What are bitwise shift (bit-shift) operators and how do they work?

Question

I\'ve been attempting to learn C in my spare time, and other languages (C#, Java, etc.) have the same concept (and often the same operators) ...

What I\'m wondering

Answer 1

Bitwise operations, including bit shift, are fundamental to low-level hardware or embedded programming. If you read a specification for a device or even some binary file formats, you will see bytes, words, and dwords, broken up into non-byte aligned bitfields, which contain various values of interest. Accessing these bit-fields for reading/writing is the most common usage.

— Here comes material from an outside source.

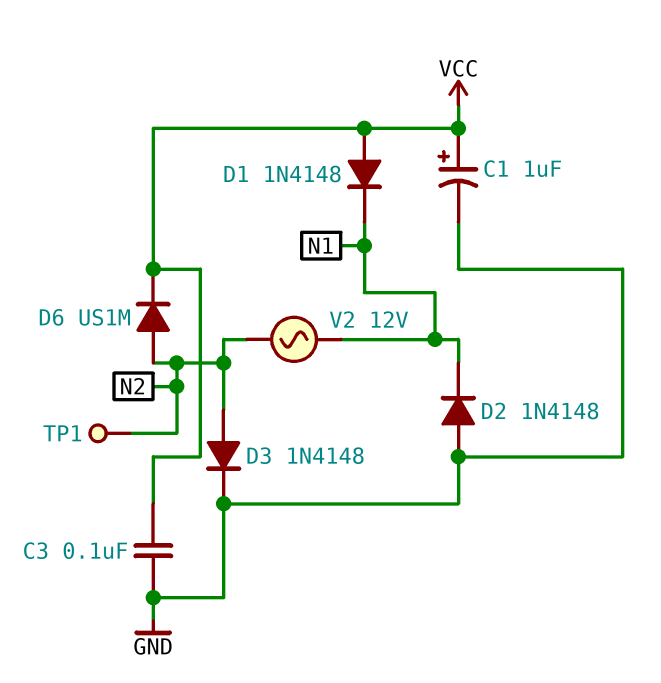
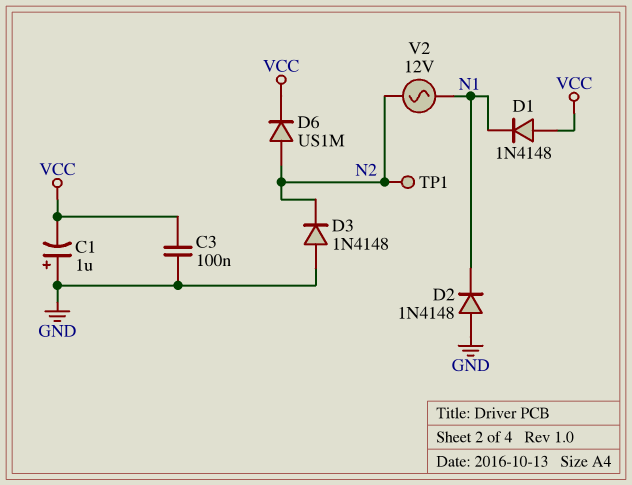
C1: 1uF (plus VCC, minus GND) -> 1uF (plus GND, minus VCC)
D3: diode 1N4148 (A N2, K GND) -> diode 1N4148 (A GND, K N2)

A simple real example in graphics programming is that a 16-bit pixel is represented as follows:

  bit | 15| 14| 13| 12| 11| 10| 9 | 8 | 7 | 6 | 5 | 4 | 3 | 2 | 1  | 0 |
      |       Blue        |         Green         |       Red          |

To get at the green value you would do this:

 #define GREEN_MASK  0x7E0
 #define GREEN_OFFSET  5

 // Read green
 uint16_t green = (pixel & GREEN_MASK) >> GREEN_OFFSET;

Explanation

In order to obtain the value of green ONLY, which starts at offset 5 and ends at 10 (i.e. 6-bits long), you need to use a (bit) mask, which when applied against the entire 16-bit pixel, will yield only the bits we are interested in.

#define GREEN_MASK  0x7E0

The appropriate mask is 0x7E0 which in binary is 0000011111100000 (which is 2016 in decimal).

uint16_t green = (pixel & GREEN_MASK) ...;

To apply a mask, you use the AND operator (&).

uint16_t green = (pixel & GREEN_MASK) >> GREEN_OFFSET;

After applying the mask, you'll end up with a 16-bit number which is really just a 11-bit number since its MSB is in the 11th bit. Green is actually only 6-bits long, so we need to scale it down using a right shift (11 - 6 = 5), hence the use of 5 as offset (#define GREEN_OFFSET 5).

Also common is using bit shifts for fast multiplication and division by powers of 2:

 i <<= x;  // i *= 2^x;
 i >>= y;  // i /= 2^y;